A chacun son fameux top 10. Sa liste de films hyper-sélectionnés. Cette liste bourrée d’œuvres dont on remercie le ciel qu'elles existent, tout simplement parce qu'on les trouve parfaites, qu'elles nous ont subjugué de la 1ère à la dernière minute. Qu'en modifier le moindre détail (scénario - dialogue – rythme - musique – caméra - effets etc..) serait une erreur. On y a trouvé ce que l'on recherche, un peu comme dans la musique, une sorte de résonance abstraite avec son auteur et son travail. Et bien ces Affreux, sales et méchants occupent une grande place dans mon Panthéon du cinéma, ils n'auront pas besoin de faire de progrès pour ça.

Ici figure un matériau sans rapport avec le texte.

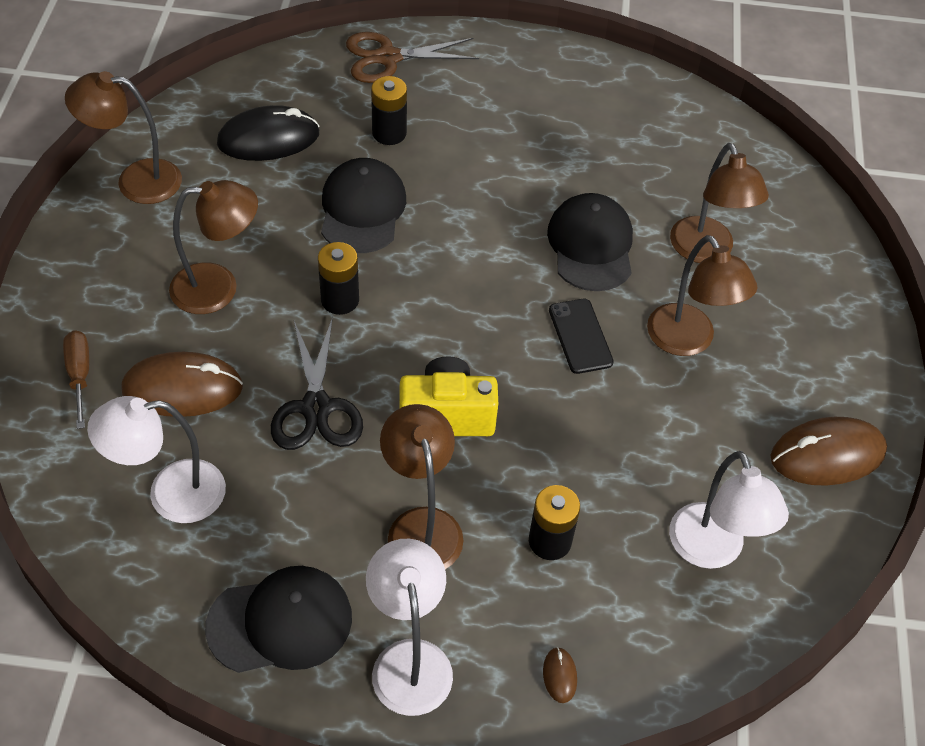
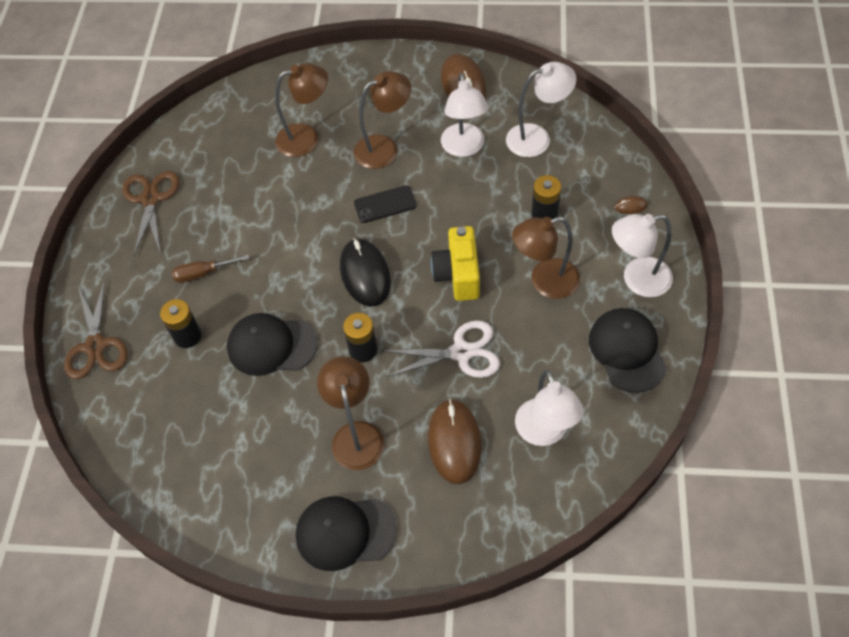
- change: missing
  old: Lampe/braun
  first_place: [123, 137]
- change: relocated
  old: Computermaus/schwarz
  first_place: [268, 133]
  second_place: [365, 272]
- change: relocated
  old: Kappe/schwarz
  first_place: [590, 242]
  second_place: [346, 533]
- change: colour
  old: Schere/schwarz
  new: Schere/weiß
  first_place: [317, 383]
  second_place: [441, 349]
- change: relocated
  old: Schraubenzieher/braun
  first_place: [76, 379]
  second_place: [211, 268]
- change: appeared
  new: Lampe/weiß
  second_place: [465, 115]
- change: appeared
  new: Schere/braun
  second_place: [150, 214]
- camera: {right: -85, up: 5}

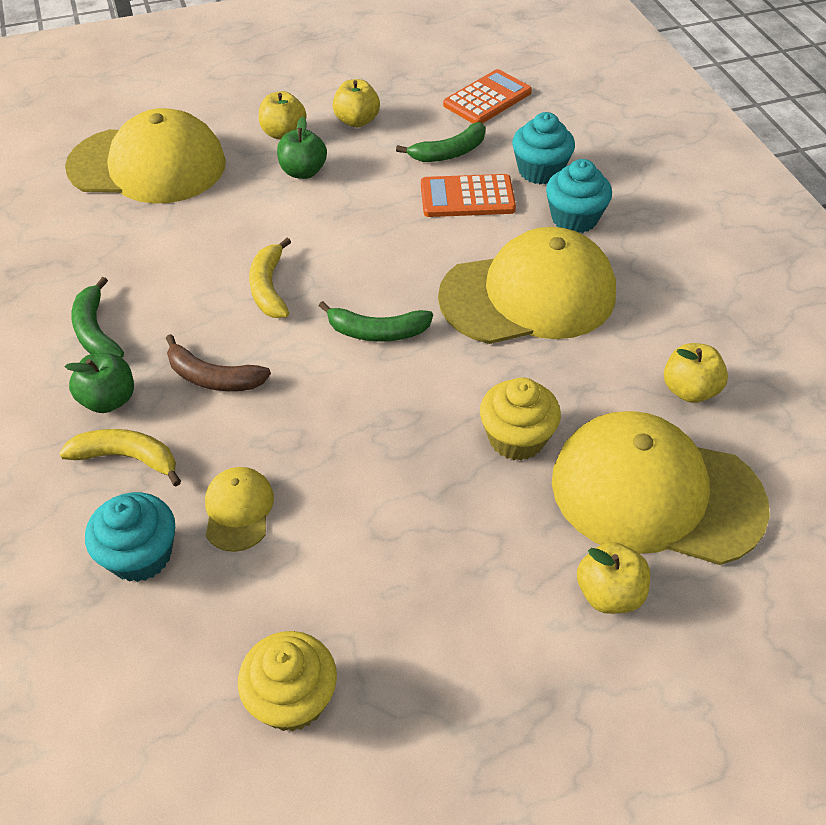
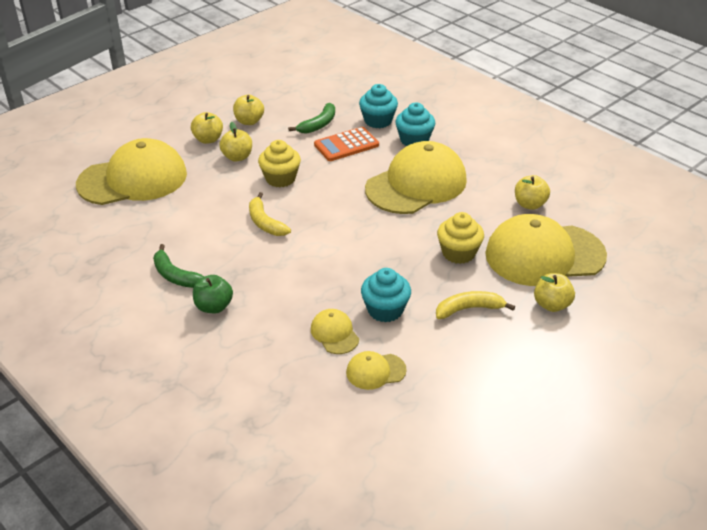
- change: missing
  old: Taschenrechner/orange
  first_place: [487, 96]
- change: colour
  old: Apfel/grün
  new: Apfel/gelb
  first_place: [302, 148]
  second_place: [235, 142]
- change: missing
  old: Banane/grün
  first_place: [376, 321]
- change: missing
  old: Banane/braun
  first_place: [218, 362]
- change: relocated
  old: Banane/gelb
  first_place: [120, 457]
  second_place: [475, 305]
- change: relocated
  old: Muffin/türkis
  first_place: [130, 537]
  second_place: [386, 295]
- change: relocated
  old: Muffin/gelb
  first_place: [287, 681]
  second_place: [279, 163]
- change: appeared
  new: Kappe/gelb
  second_place: [376, 370]
- camera: {right: -25, up: -10}

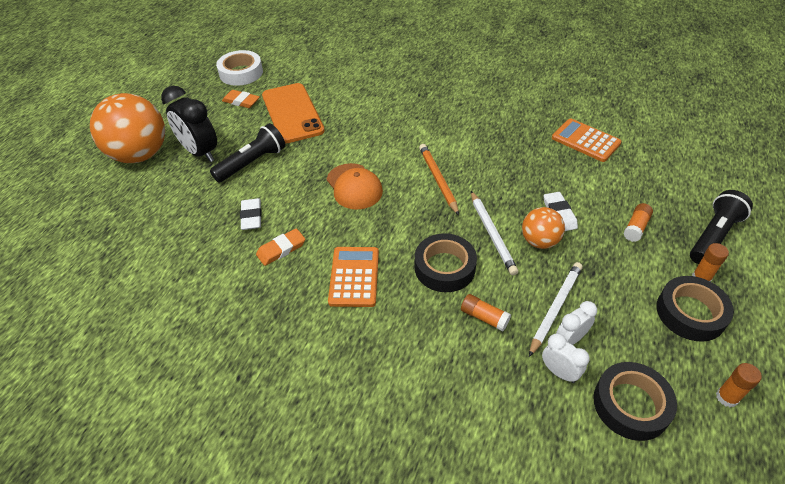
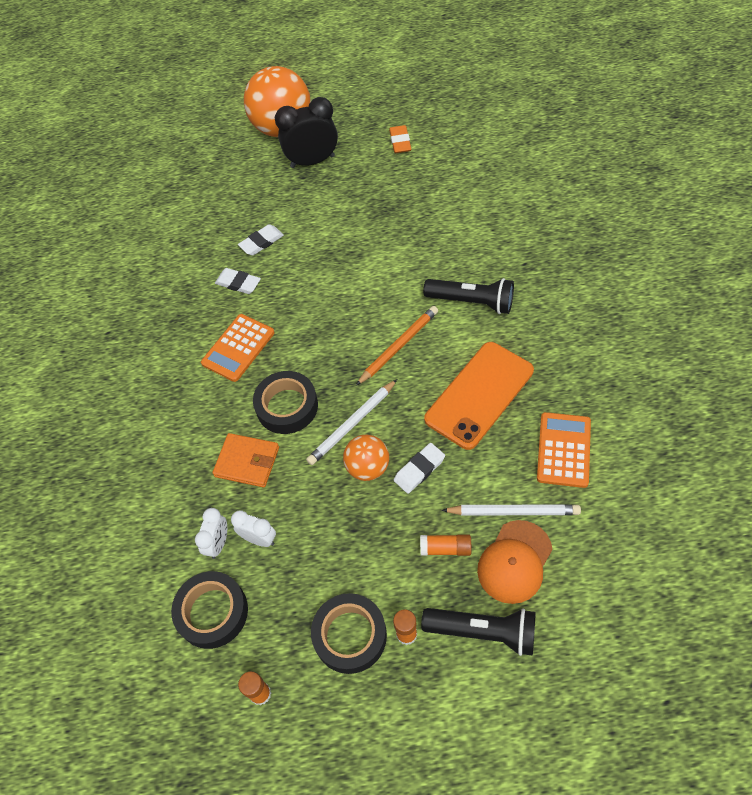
- change: missing
  old: Klebeband/weiß
  first_place: [239, 68]
- change: relocated
  old: Handy/orange
  first_place: [293, 113]
  second_place: [479, 396]
- change: spun
  old: Wecker/schwarz
  first_place: [189, 124]
  second_place: [306, 132]
  degrees: 60
- change: relocated
  old: Taschenlampe/schwarz
  first_place: [248, 153]
  second_place: [468, 296]
- change: relocated
  old: Kappe/orange
  first_place: [355, 186]
  second_place: [515, 562]
- change: colour
  old: Radiergummi/orange
  new: Radiergummi/weiß
  first_place: [280, 247]
  second_place: [238, 281]
- change: spun
  old: Taschenrechner/orange
  first_place: [353, 277]
  second_place: [238, 348]
  degrees: 150
- change: relocated
  old: Bleistift/weiß
  first_place: [556, 309]
  second_place: [511, 509]
- change: exchanged
  old: Klebestift/orange
  new: Geldbörse/orange
  first_place: [486, 313]
  second_place: [246, 460]
- camera: {right: 65, up: 10}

Un scénario limpide, nouvelle évolution remastérisée de l'Avare de Molière. Avec plusieurs changements bien sur, d'abord le décor, on passe du château bourgeois à la fange d'un bidonville, d'un classique et coloré tableau à la Ingres à une toile de fonds bien plus sordide mais tellement plus riche et flashy. Ici la tâche de nous amuser ne repose plus uniquement sur les épaules d'un seul personnage, même si l'on a affaire à une sorte de mix d'un Arpagon, d'un roi Lear et d'un Picsou de service. Non, ici, à côté de cet avare suprême qui protège son magot l'arme à la main, toute la famille est mise à contribution pour nous surprendre et nous distraire, nous étonner et nous faire marrer. On y gagne assurément au change si cela est possible.
Il y a cette caméra parfaite. Rien d'incroyable c'est vrai lorsqu'il s'agit d'un maître italien de la belle époque, ami et concurrent du grand Sergio Leone. Mais tout de même extraordinaire. Un jeu d'acteur si parfait qu'il donne le sentiments que les personnages sont les vrais habitants du bidonville..

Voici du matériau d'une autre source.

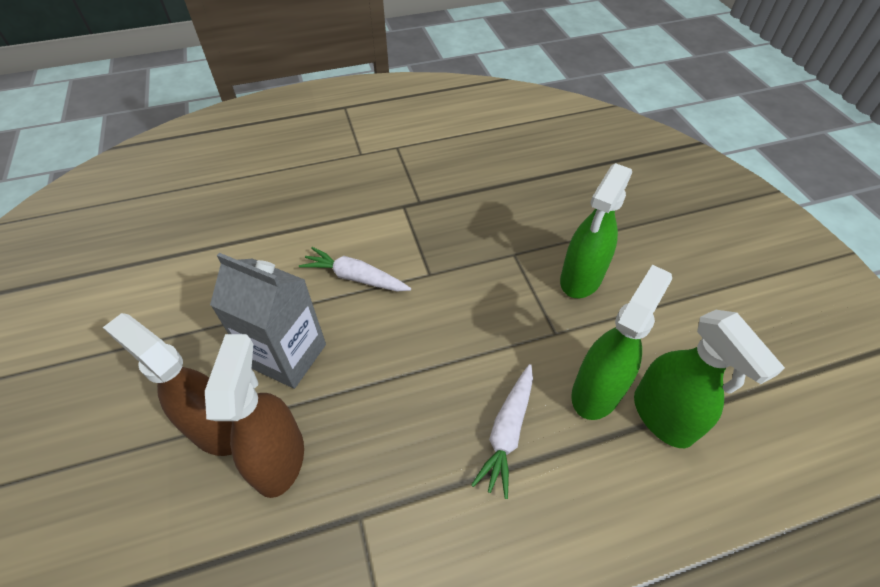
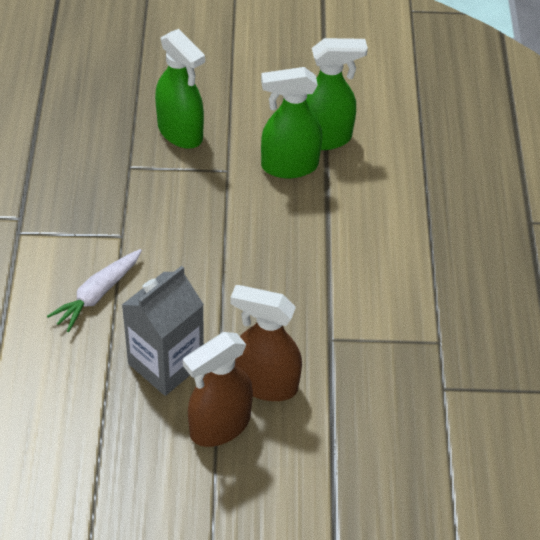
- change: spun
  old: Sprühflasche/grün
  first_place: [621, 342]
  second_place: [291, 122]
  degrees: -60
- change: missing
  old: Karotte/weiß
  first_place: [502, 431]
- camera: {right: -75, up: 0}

Il y a cette musique qui, à défaut d'être omniprésente, intervient plutôt comme un personnage supplémentaire venant discrètement appuyer l'effet recherché dans les moments ou sa présence est choisie ; elle sera tour à tour mélancolique, enjouée et entraînante grâce aux accordéons, maracas, etc.. quand il ne s'agit pas de simples mais inquiétantes notes de piano ou d'orgue tantôt déposées, tantôt martelées.

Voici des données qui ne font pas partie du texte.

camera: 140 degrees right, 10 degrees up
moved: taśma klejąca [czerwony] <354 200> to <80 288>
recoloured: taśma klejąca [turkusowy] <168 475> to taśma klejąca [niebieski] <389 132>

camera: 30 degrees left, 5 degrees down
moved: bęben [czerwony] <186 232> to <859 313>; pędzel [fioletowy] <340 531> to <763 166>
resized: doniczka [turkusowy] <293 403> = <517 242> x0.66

S'il est vrai que le contexte laisse peu de place à des dialogues subtils... Il en offre en revanche une grande à des situations uniques et impossibles à décrire sauf à vous dévoiler trop de gags. Je vous dirai tout de même qu' il faudra par exemple encaisser les «casses toi d'la salope. Vieille pute !» adressée par Giacinto  à sa vieille mère (!) (qu'il soupçonne d'avoir piqué et caché son pognon dans son fauteuil roulant). Une violence qui s'adresse à une mère pourtant totalement acquise à sa cause, une mère qui sait pourtant toujours trouver les mots justes pour conforter la détermination de son fils à garder son argent ! Par exemple quand elle assène de sa voix de sorcière rocailleuse et aigue un amusé « T'as raisoon mon fiils, lui donne rien, rien du toouut ! Nothiing !! » lorsque l'un des enfants de Giacinto  émet l'idée d'un prêt d'argent familial lui permettant d'ouvrir son petit commerce. Car c'est bien de l'amusement qu'elle ressent à l'écoute des difficultés et suppliques de son petits fils dont elle n'a totalement que faire ni du présent ni de l'avenir.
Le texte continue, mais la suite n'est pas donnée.